Friday, April 18, 2014

The "Bankers' Putsch" against the New Deal

Joshua Holland interviews historian Sally Denton in Outrage Over Obamacare Is Nothing Compared With FDR’s New Deal 04/17/2014. In discussing the conservative and far-right resistance to the New Deal, they touch on what Denton calls the "Bankers Putsch":

The Bankers Putsch was an ill-fated plot, sometimes called the Business Plot or the Wall Street Putsch. There was a famous, heroic marine general named Smedley Butler, who was kind of the soldier’s soldier, the veteran’s veteran. He had great influence with the veterans, and this was at a moment when there were a half million veterans who were trying to get their bonuses from World War I. The bonuses weren’t supposed to be released until 1945, but because so many of the veterans were starving, there was a great movement afoot in 1932 to get those bonuses released early.

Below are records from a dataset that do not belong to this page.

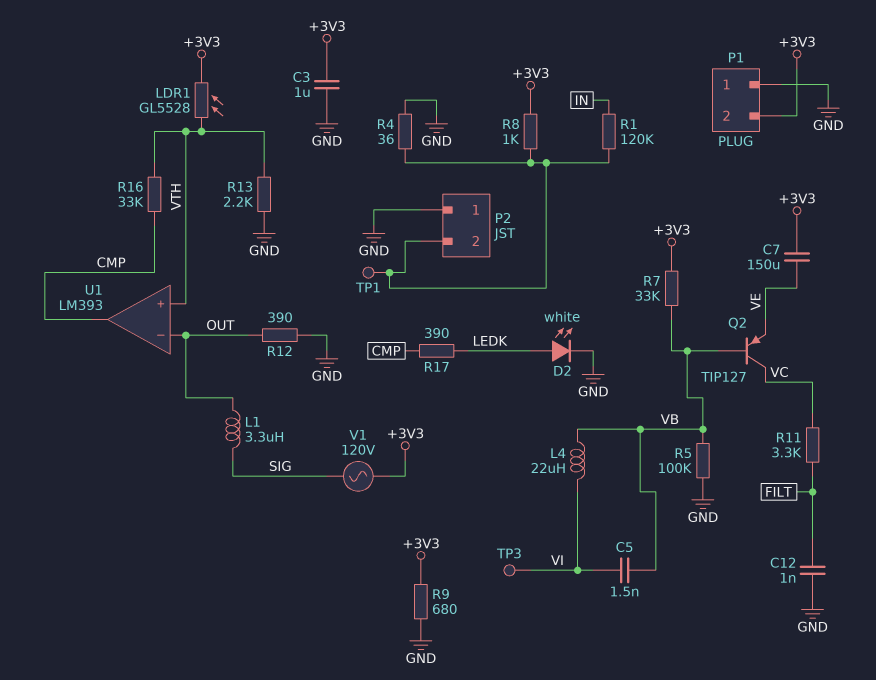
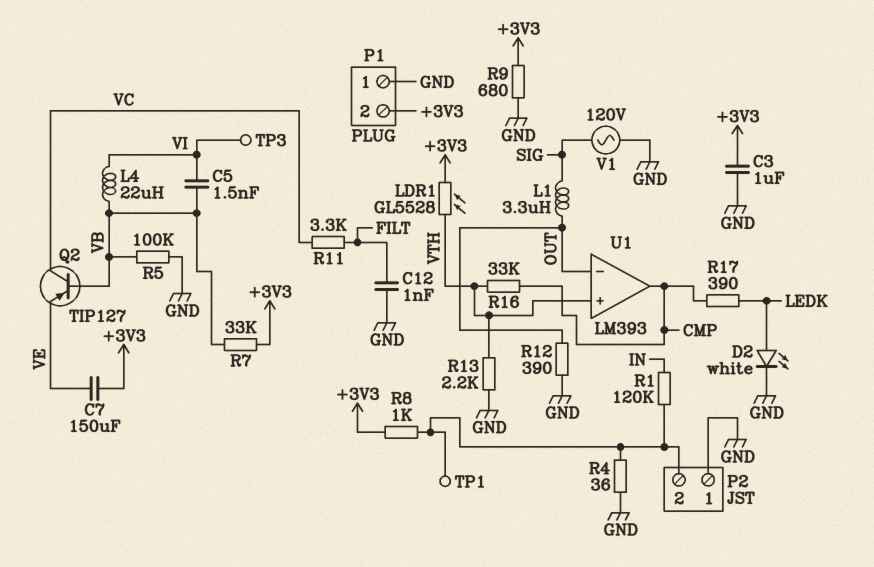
V1: AC 120V (+3V3, SIG) -> AC 120V (GND, SIG)

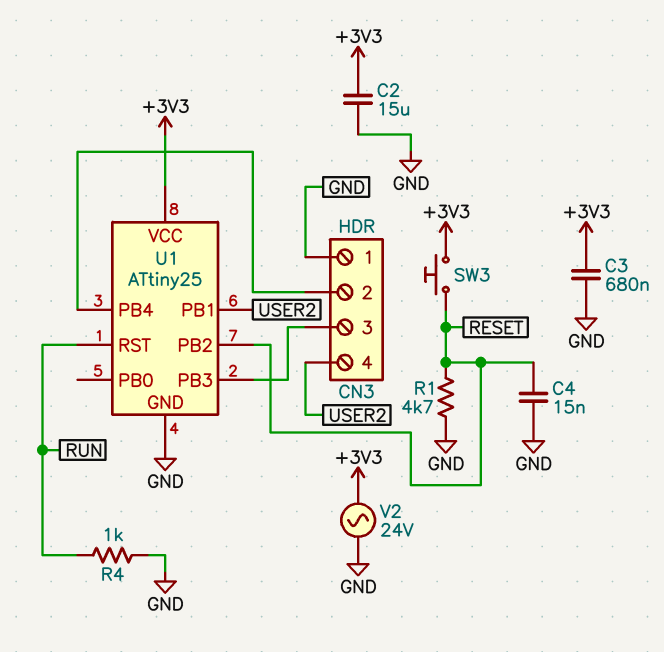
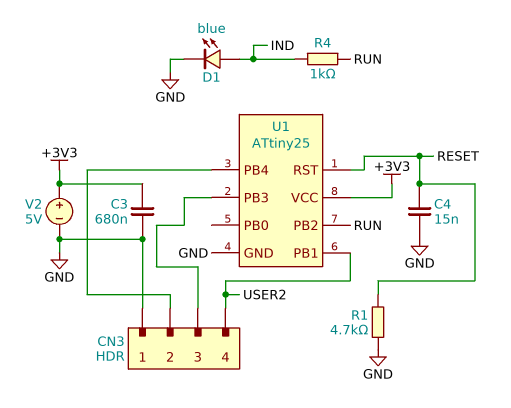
C2: 15uF (+3V3, GND) -> none
D1: none -> LED blue (A IND, K GND)
R4: 1k (GND, RUN) -> 1k (IND, RUN)
SW3: button (+3V3, RESET) -> none
U1 pin PB2: RESET -> RUN
U1 pin RST: RUN -> RESET
V2: AC 24V (+3V3, GND) -> 5V (plus +3V3, minus GND)

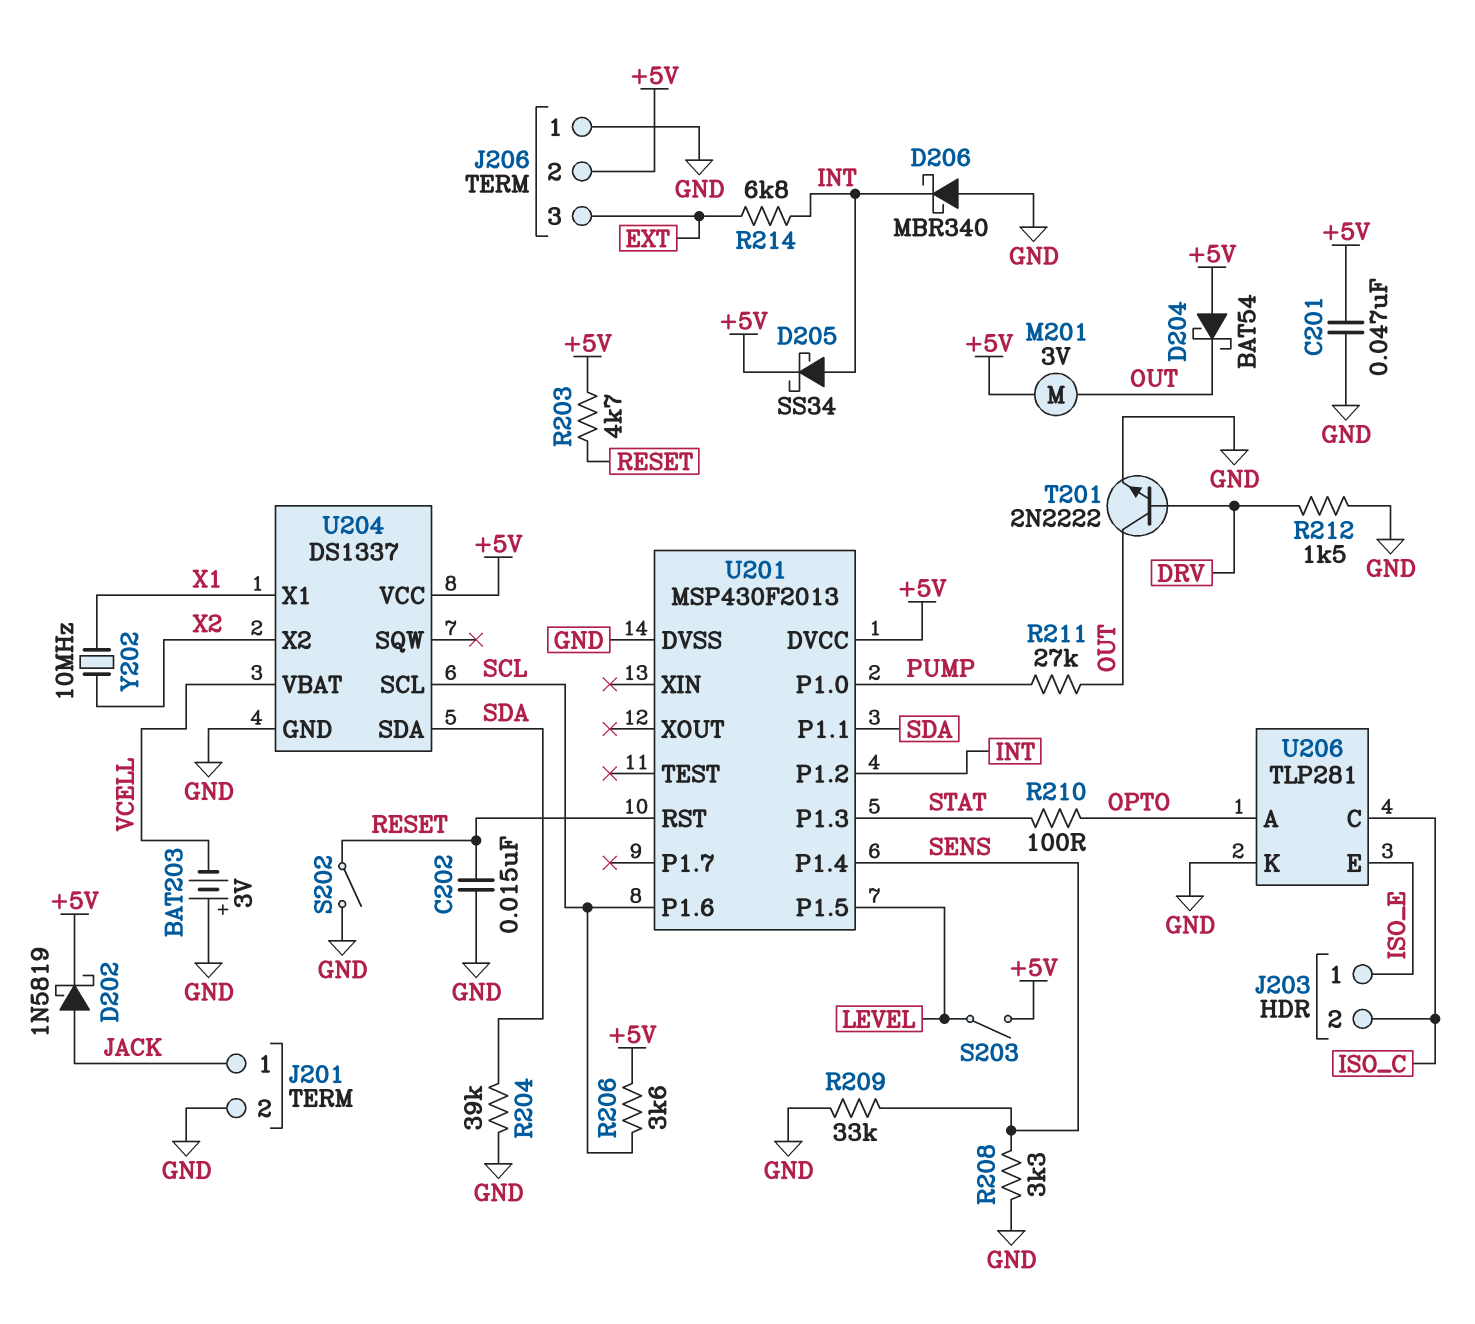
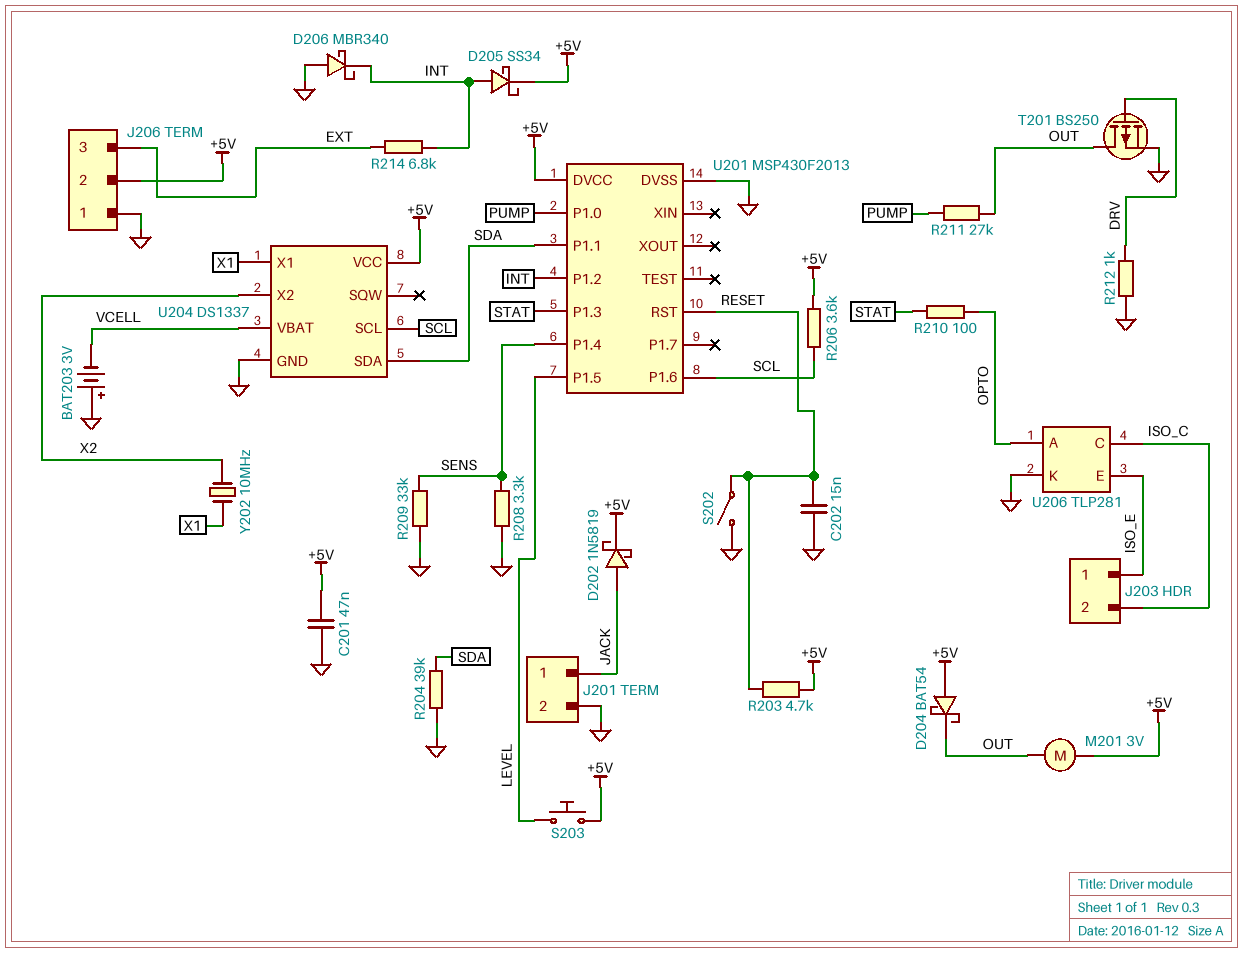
R212: 1.5k (DRV, GND) -> 1k (DRV, GND)
S203: switch (+5V, LEVEL) -> button (+5V, LEVEL)
T201: NPN 2N2222 (B DRV, C OUT, E GND) -> PMOS BS250 (G DRV, D OUT, S GND)

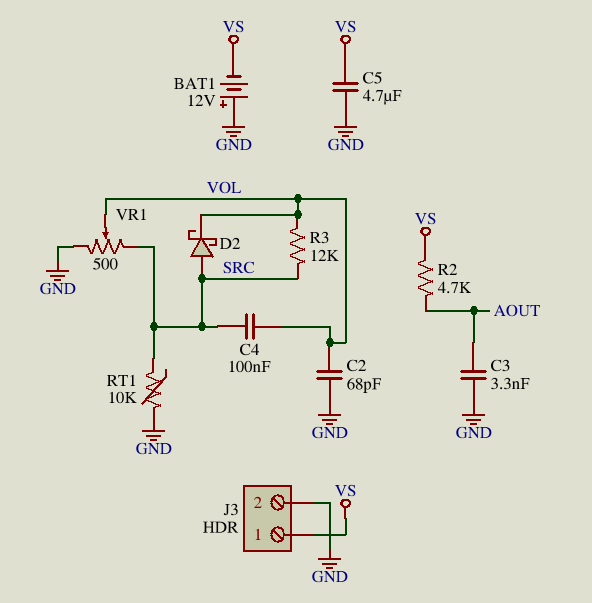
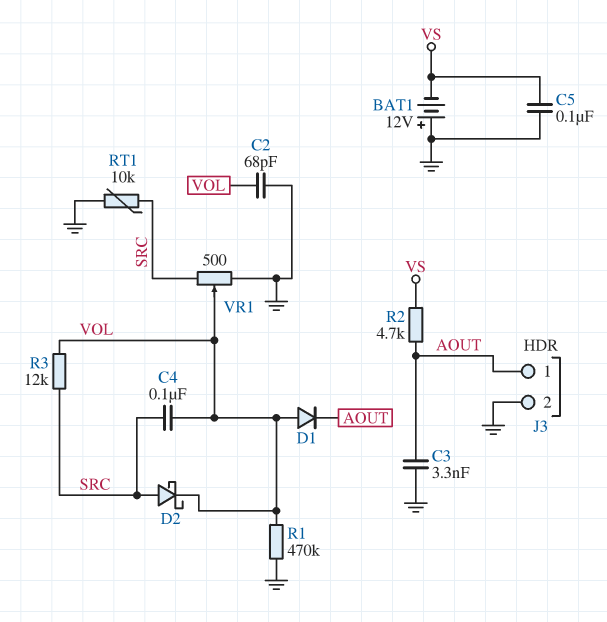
C5: 4.7uF (GND, VS) -> 100nF (GND, VS)
D1: none -> diode (A VOL, K AOUT)
J3 pin 1: VS -> AOUT
R1: none -> 470k (GND, VOL)

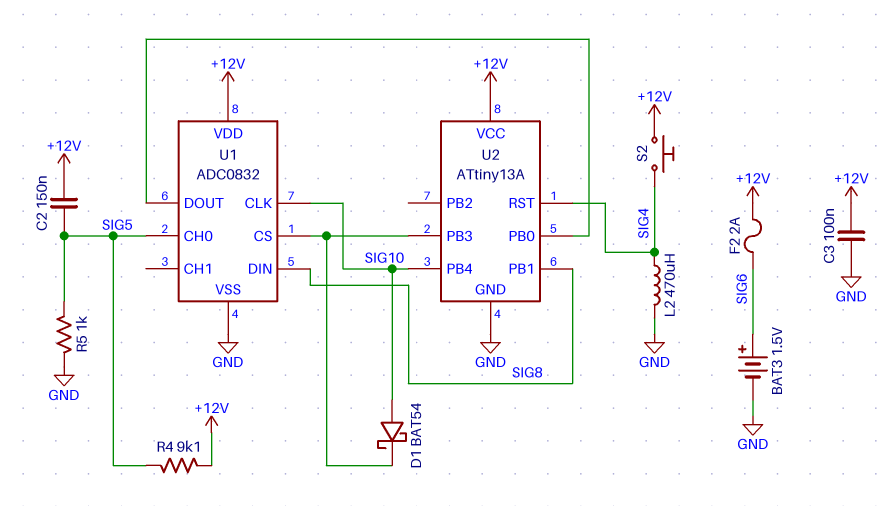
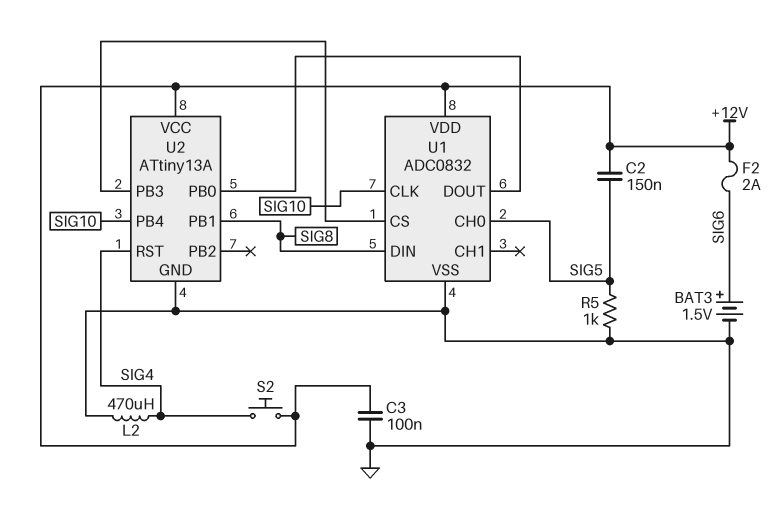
D1: schottky BAT54 (A SIG10, K U1/CS) -> none
R4: 9.1k (+12V, SIG5) -> none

And Smedley Butler claimed that he was approached by a couple of veterans who had connections to Wall Street financiers who were planning a nonviolent coup, a takeover of the Roosevelt Administration. They claimed to have $3 million that they were willing to spend toward this end, and they said that they had some armaments ready. And their theory was that Roosevelt was in over his head — again, we see a lot of the same rhetoric that we hear with Obama. And they thought FDR would welcome somebody coming in and taking charge because he didn’t know what to do. That was the theory, that they would go in and, because these men who were supplying the money were of Roosevelt’s class, Roosevelt would agree to their demands and become kind of a ceremonial figurehead. He would let these stronger, more military types control the White House.

Butler blew the whistle on it, so it never got very far at all. There were congressional investigations and there was an FBI investigation, and the media reported various aspects of it. But both the plot and the investigation were stopped before they got very far. So it’s unclear how much of it was a form of insanity on the part of the plotters and how much they really had any legitimate financial and military support. But it’s a fascinating story of that year.
I posted about this incident in The American Liberty League and coup plotting 10/07/2007 and The 1933 coup plot against Franklin Roosevelt 12/13/2007.

This is the first time I recall seeing this plot referred to as the Bankers' Putsch. The author's website also calls it "the Wall Street Putsch."

Denton's 2011 book, The Plots Against the President: FDR, A Nation in Crisis, and the Rise of the American Right sounds interesting.